It’s the oddest thing. I can go 3 months without seeing a blocked cat or a glaucoma, and all of a sudden I will see three in one day. It always comes in waves. In yesterday’s case, we marked the start of foxtail season.
In our area, foxtails are one of the banes of a dog’s existence. They aren’t found everywhere, but in my neck of the woods they are ubiquitous. Foxtails are, essentially, grass awns. When they dry out, they turn into nasty little sticky bayonets that stick to a dog’s fur, and work their way into all sorts of places- toes, noses, eyes, ears, brains, gums, tonsils, you name it. It’s amazing how quickly the whole big thing can bury itself into skin once the end gets a hold, and it results in a lot of pain for the pet.
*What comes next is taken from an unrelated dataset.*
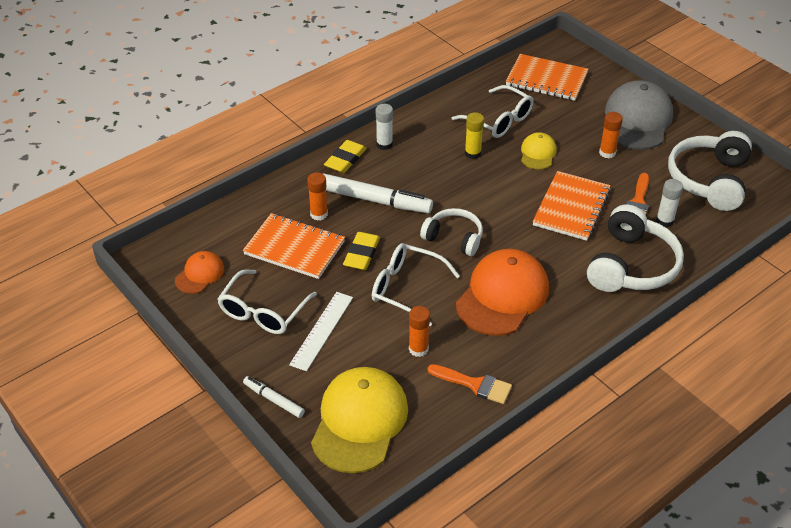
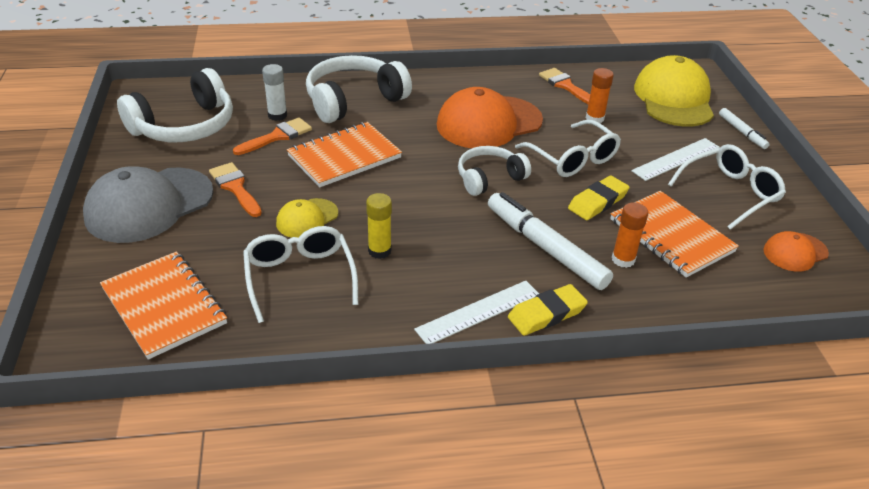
camera: 150 degrees left, 5 degrees down
(359, 421) = (673, 98): yellow cap -> yellow cap turned 135 degrees clockwise
(384, 144) = (478, 312): white glue stick -> white ruler
(454, 238) = (489, 178): white headphones -> white headphones turned 90 degrees clockwise
(607, 153) = (235, 187): orange glue stick -> orange brush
The first case I saw was a gorgeous little guy who was licking his paw and limping. Emmett happened to be at work that day too and got to meet his doppelganger:
Can you recognize which one is Emmett?
Warning: these pictures are a teeny bit gross.
So when we clipped this pup’s foot, this is what we saw:
Classic painful draining tract. Note that you cannot see anything coming out of it at all.
We anesthetize these guys, because we have to stick a sterile metal probe in the painful wound and fish around:
Ta daa! The one on the left is a standard looking foxtail, pulled from his fur. The two on his right came from that wound on his toe. Ouch.
Our alligator forceps got some major usage that day. After getting that foot cleaned up, I had to tackle a large lab who was having terrible sneezing fits so badly that he was bleeding out of his left nostril. I don’t have any photographs, but in order to get a good look up the nose I had to put the dog under general anesthesia and look around his sinuses with an otoscope. Sure enough, he also had not one but two of those nasty foxtails wedged in his nose. In his NOSE! Double ouch!
And because the day wouldn’t be complete without a hat trick, we had a little spaniel who was rubbing her ear voraciously and very painful. When I peeked in, this is what we found:
I don’t know why these insisted on travelling in pairs, but in all three cases they did. Those ugly looking awns had lodged all the way up to the pet’s eardrum, rupturing it in the process. I’m hurting just thinking about it.
The good news is, with a little finesse and a lot of drugs, we were able to get those ugly buggers out of each and every dog, much to their relief. We have a few patches of foxtails popping up in our backyard- I know what I’m going to be doing this weekend.